Rest up. When you give yourself permission to simplify plans, the night before the holiday is likely to be far more relaxing. Rather than cooking and washing pots and pans all evening, you might simply want to decompress. You may even consider participating in an in-person or online support group before Thanksgiving. This can be an excellent way to get coping tips and share thoughts about things that may be coming at you too fast, including heavy emotions that tend to go hand-in-hand with the holidays. Expressing your feelings and listening to others in such a forum can help you to feel less alone.

Start the day with quiet time. Give yourself some space. Clear your mind with positive affirmations, meditation, prayer, inspirational reading—whatever bolsters you. Don’t beat yourself up. Reflect on the good things you have done. Thank yourself for the care you give your loved one each day. Focus on what you can do today and what is good about it rather than how it may not measure up to previous years. Think about any people who are actually supporting you.

Use a couple of special decorations. Without expending much effort, you can lift the mood with objects that remind you that this is a special day and hearken back to happier times. It may simply be a beautiful tablecloth or plates. Flowers, gourds, photos of those you love on the table—it doesn’t take a lot to lift the environment.

Cook together. If your loved one is up to it, cooking one or two easy recipes can be a nice way to bring you together. Experiment with a recipe you’ve never tried before, even if it’s something completely different like a chocolate truffle pie or cranberry cake. Or maybe you’ll want to stick to one or two family recipes. You can listen to music, chat and, if you feel like it, play the parade in the background.

Let others do the cooking. If you and your loved one want to include additional people in your plans, take the stress off by asking everyone to bring a favorite dish. A small potluck can be a lovely way to enjoy Thanksgiving dinner. Or opt for a restaurant, sit back and enjoy whatever you want to eat.

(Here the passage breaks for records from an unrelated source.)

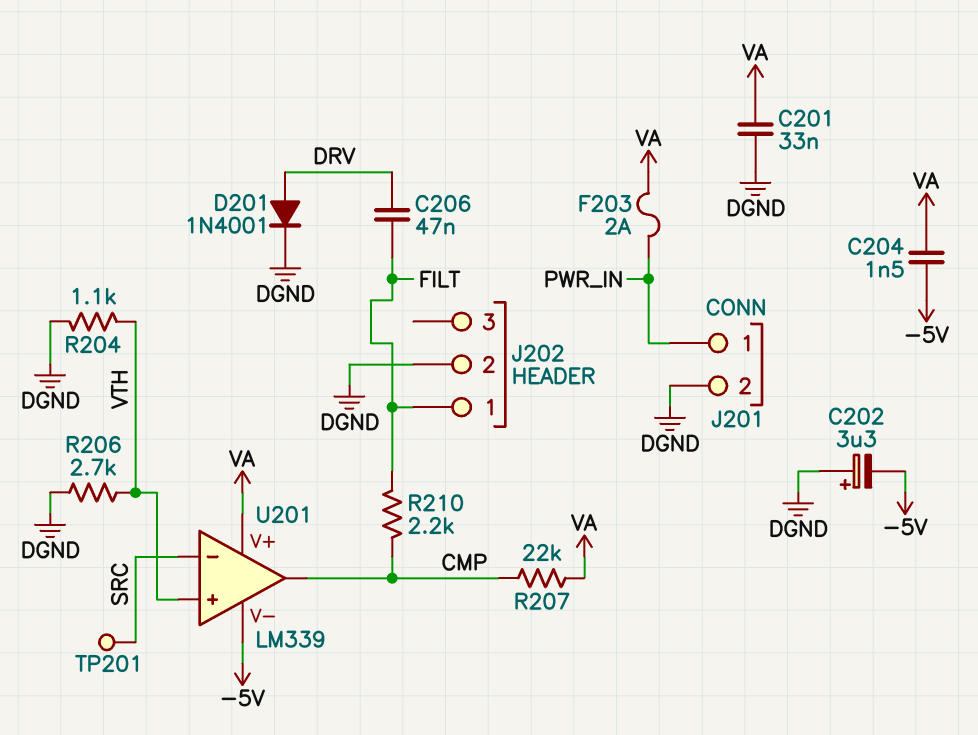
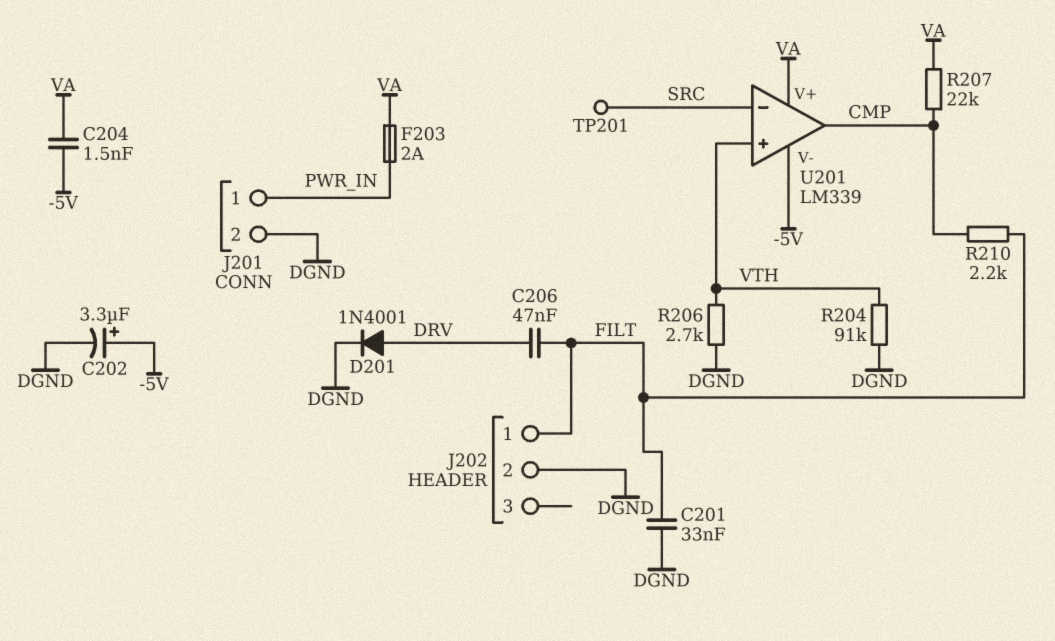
C201: 33nF (DGND, VA) -> 33nF (DGND, FILT)
C202: 3.3uF (plus DGND, minus -5V) -> 3.3uF (plus -5V, minus DGND)
R204: 1.1k (DGND, VTH) -> 91k (DGND, VTH)

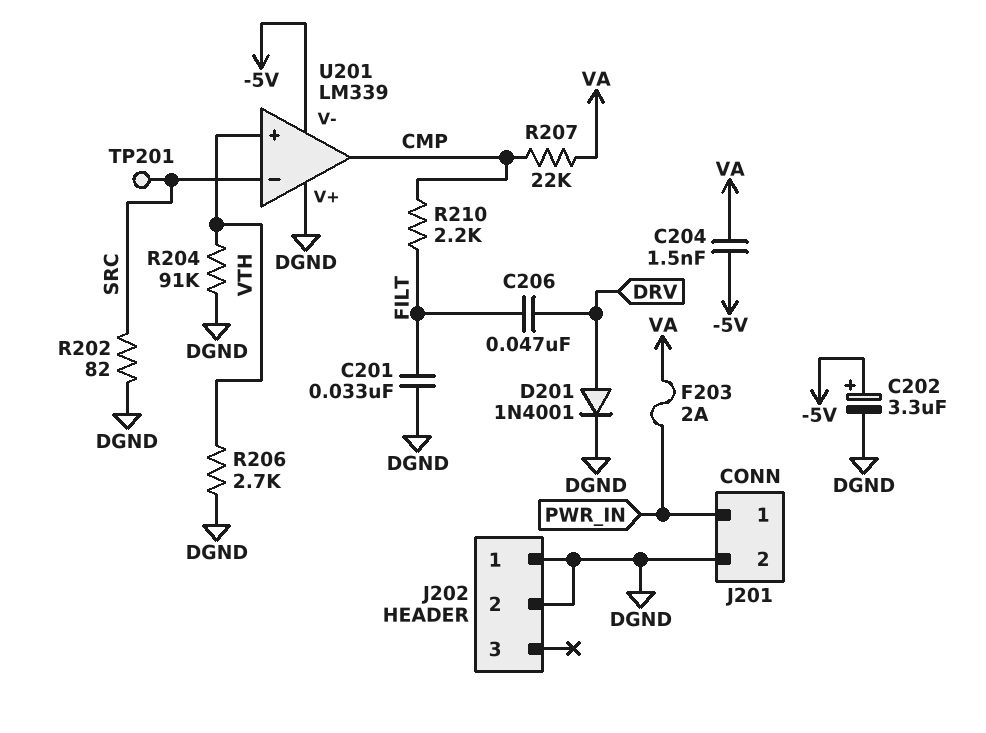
J202 pin 1: FILT -> DGND
R202: none -> 82 (DGND, SRC)
U201 pin V+: VA -> DGND

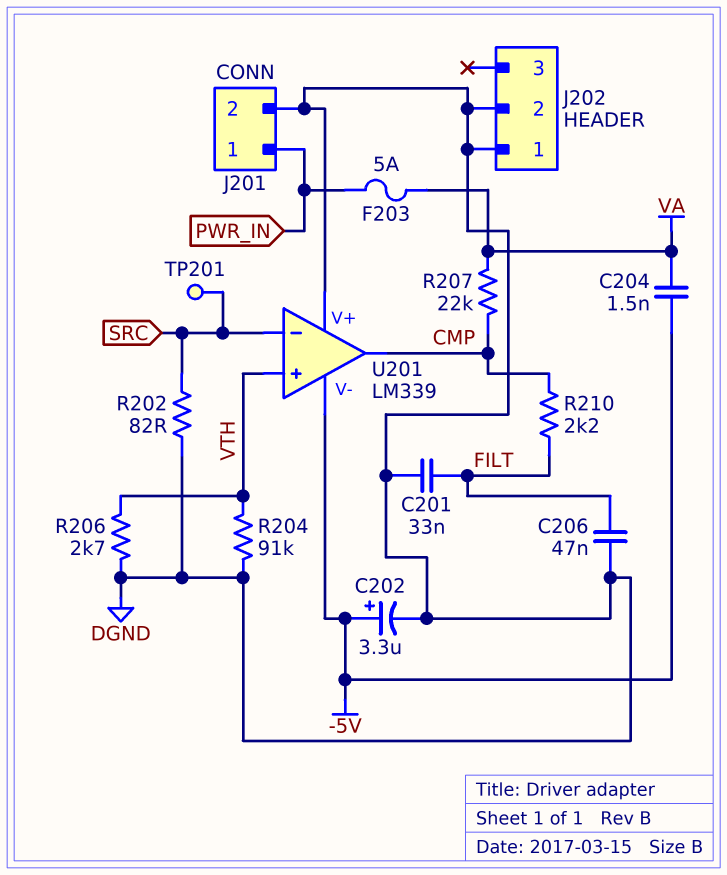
C206: 47nF (DRV, FILT) -> 47nF (DGND, FILT)
D201: diode 1N4001 (A DRV, K DGND) -> none
F203: 2A (PWR_IN, VA) -> 5A (PWR_IN, VA)

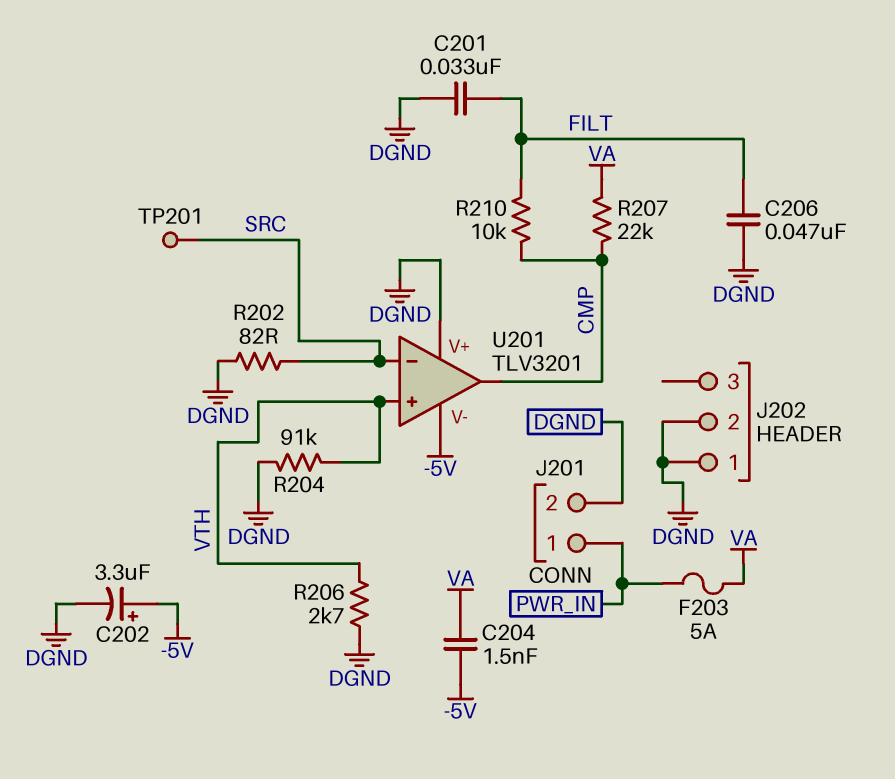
R210: 2.2k (CMP, FILT) -> 10k (CMP, FILT)
U201: LM339 -> TLV3201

Give thanks to one another. Name one or two things that you and your loved one appreciate about the other. Be open about your positive feelings. This may be an eye-opening and uplifting new tradition. Raise a toast to one other, whether with wine, sparkling cider, water or even milk.

Savor the moment. Put your feet up and watch Thanksgiving-themed movies. Tell family stories. Write your thoughts and feelings in a gratitude journal or let loose with a sketchpad. Art can be a great release.

Crunch through fall leaves. Take in the vivid colors of the season with a walk around the block. It will refresh you and either stimulate your appetite or allow you to walk off your meal. If your loved one is unable to get around on foot, consider a fall foliage drive.

Have pie in bed the next morning. Pamper yourself the day after with a delicious treat. Reflect on the special day you just had with your loved one. It’s a way to reward yourself before swinging into the caregiving day ahead.